52. The pharmaceutical formulation according to claim 49 comprising the sequence: X1CX2LPX3X4wherein X1 is selected from G or S; X2 is selected from S, H or P; X3 is selected from Q, H, W, L, P or R and X4 is selected from T, A, or V (SEQ ID NO:14).

53. The pharmaceutical formulation according to claim 49, wherein the leptin peptide fragment comprises amino acids selected from the group consisting of 116-121 of leptin, 117-122 of leptin, 117-125 of leptin, 118-123 of leptin, 119-124 of leptin, 120-125 of leptin, and 116-130 of leptin.

54. The pharmaceutical formulation according to claim 49, wherein the leptin peptide sequence is derived from human leptin.

55. The pharmaceutical formulation according to claim 49, wherein the 116-125 region of leptin has the sequence SCHLPWASGL (SEQ ID NO:22).

56. The pharmaceutical formulation according to claim 49, comprising 1, 2, or 3 deletions, modifications, substitutions and/or additions to the amino acid sequence.

57. The pharmaceutical formulation according to claim 49, wherein the leptin peptide fragment is in the form of a cyclic peptide.

58. The pharmaceutical formulation according to claim 49, wherein the peptide is in the form of a peptide conjugate, wherein the leptin peptide fragment is conjugated to another peptide, or non-peptide molecule.

59. The pharmaceutical formulation according to claim 58, wherein the other peptide or non-peptide molecule is a biologically or pharmaceutically active agent.

60. A cyclic peptide or peptide conjugate comprising a leptin peptide fragment comprising at least 4 consecutive amino acids located within the region of amino acids 116-125 of leptin.

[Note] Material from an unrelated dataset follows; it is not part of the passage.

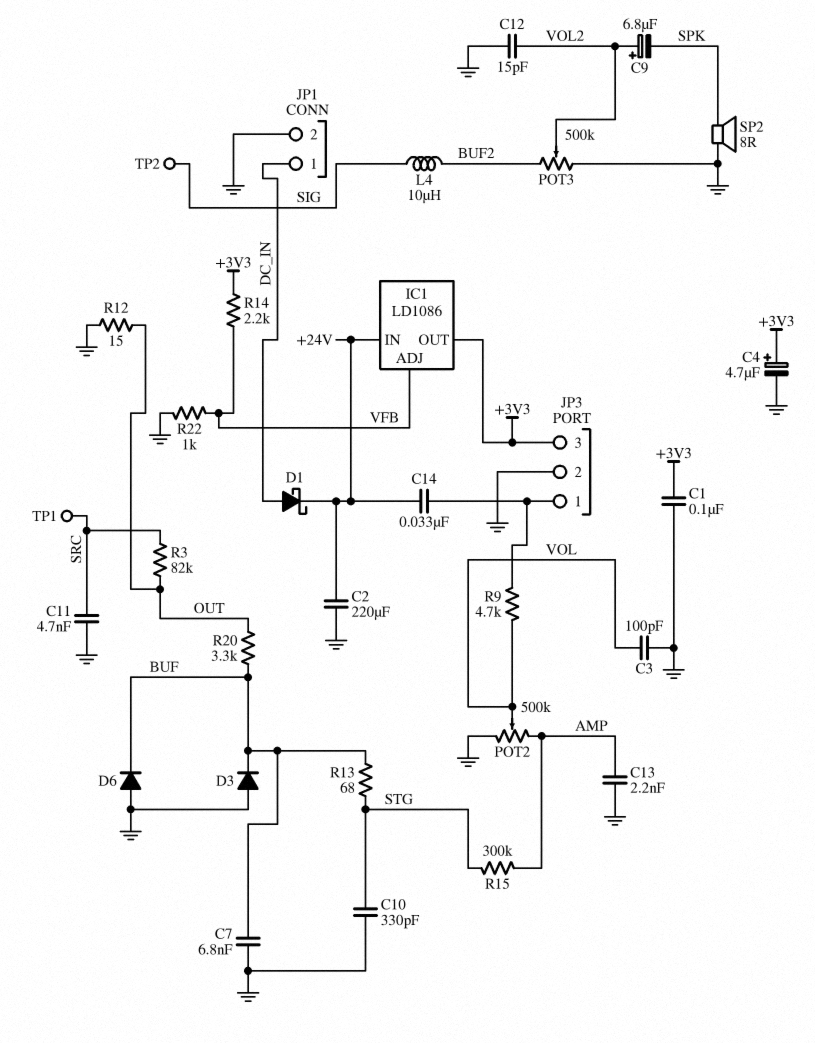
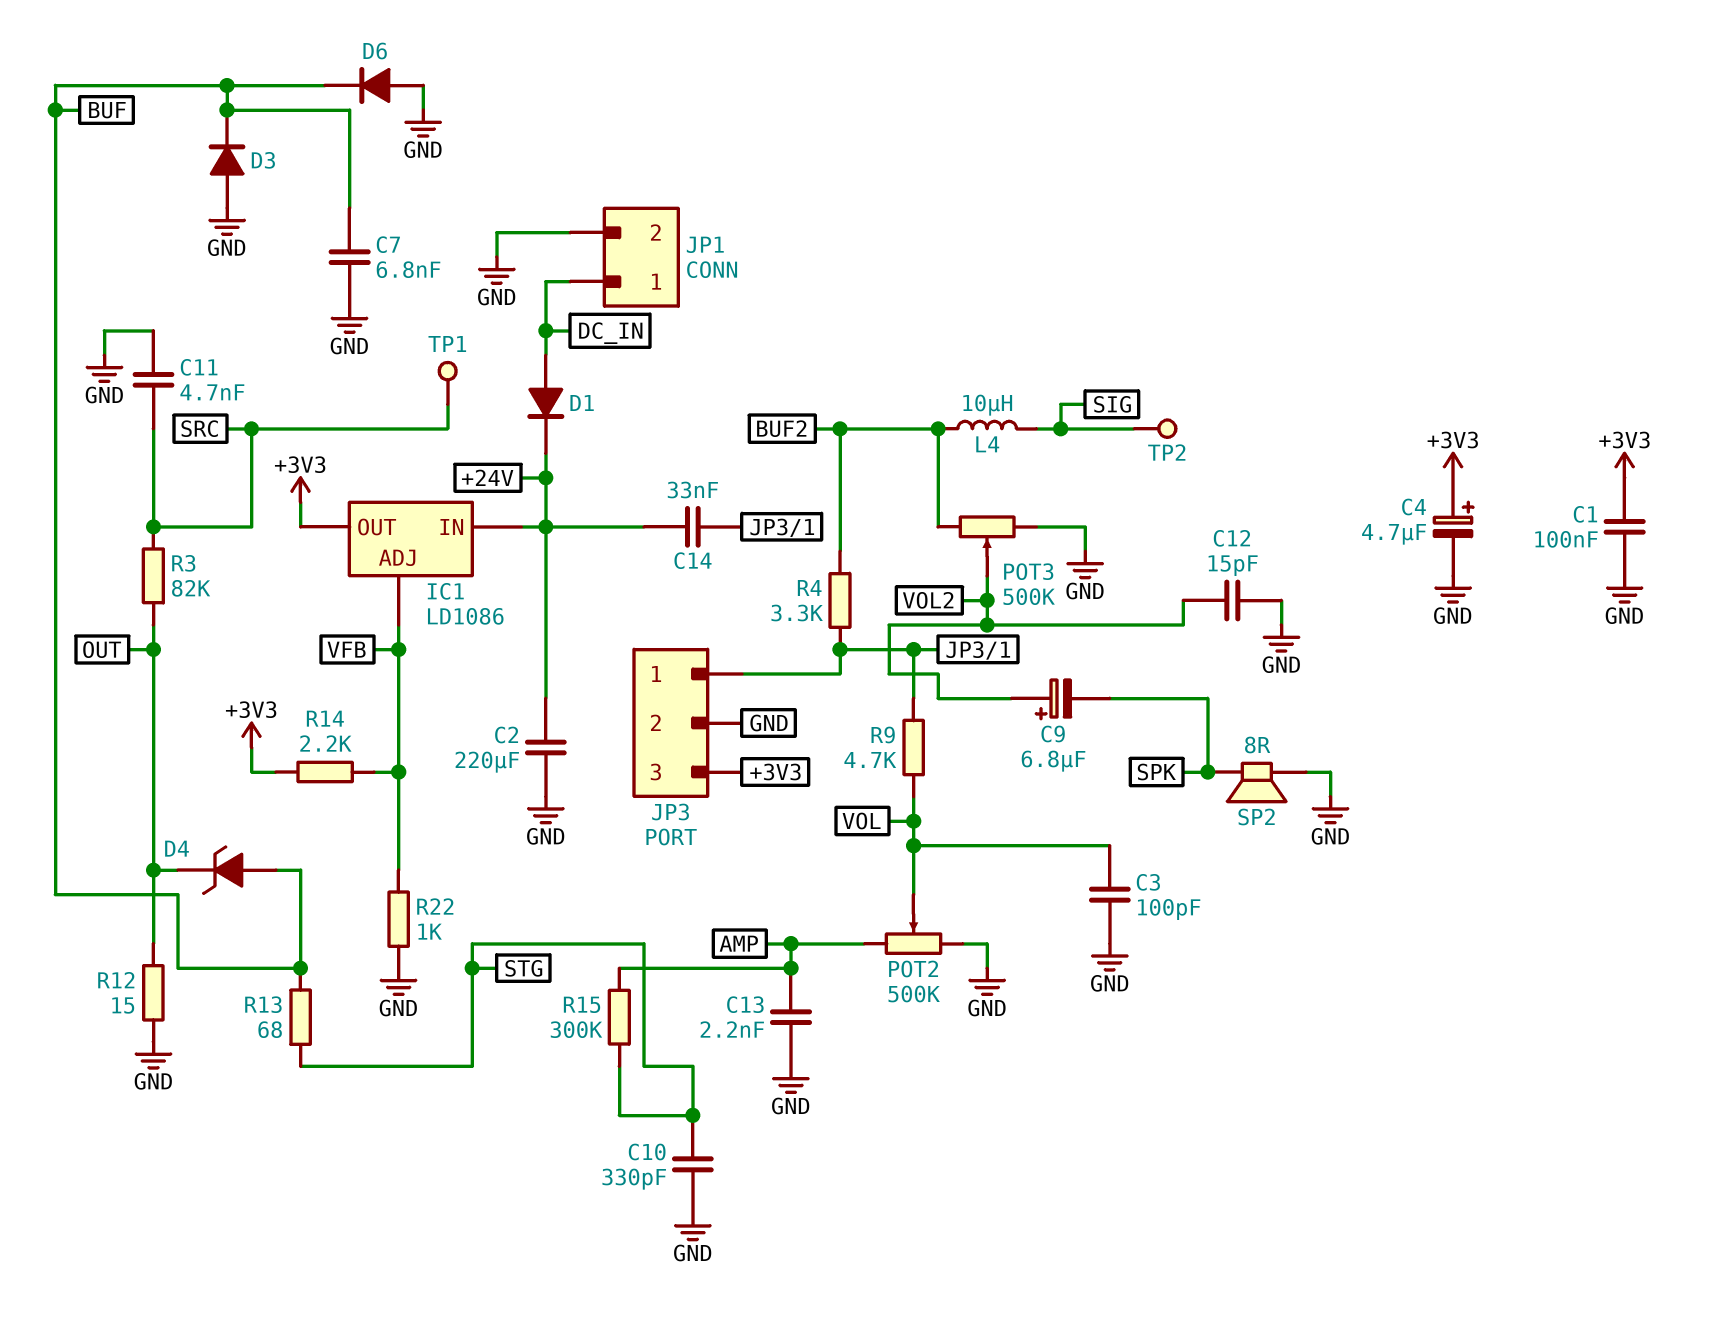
D1: schottky (A DC_IN, K +24V) -> diode (A DC_IN, K +24V)
D4: none -> zener (A BUF, K OUT)
R4: none -> 3.3k (BUF2, JP3/1)
R20: 3.3k (BUF, OUT) -> none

61. The cyclic peptide or peptide conjugate according to claim 60, wherein the leptin peptide fragment comprises up to 30 amino acids.

62. The cyclic peptide or peptide conjugate according to claim 60, wherein the leptin peptide fragment comprises one or more amino acids located between amino acids 116-122 of leptin.

63. The cyclic peptide or peptide conjugate according to claim 60, comprising the sequence: X1CX2LPX3X4wherein X1 is selected from G or S; X2 is selected from S, H or P; X3 is selected from Q, H, W, L, P or R and X4 is selected from T, A, or V (SEQ ID NO:14).

64. The cyclic peptide or peptide conjugate according to claim 60, wherein the leptin peptide fragment comprises amino acids selected from the group consisting of 116-121 of leptin, 117-122 of leptin, 117-125 of leptin, 118-123 of leptin, 119-124 of leptin, 120-125 of leptin, and 116-130 of leptin.

65. The cyclic peptide or peptide conjugate according to claims 60, wherein the leptin peptide sequence is derived from human leptin.

66. The cyclic peptide or peptide conjugate according to claim 60, wherein the 116-125 region of leptin has the sequence SCHLPWASGL (SEQ ID NO:22).

67. The cyclic peptide or peptide conjugate according to claims 60, comprising 1, 2, or 3 deletions, modifications, substitutions and/or additions to the amino acid sequence.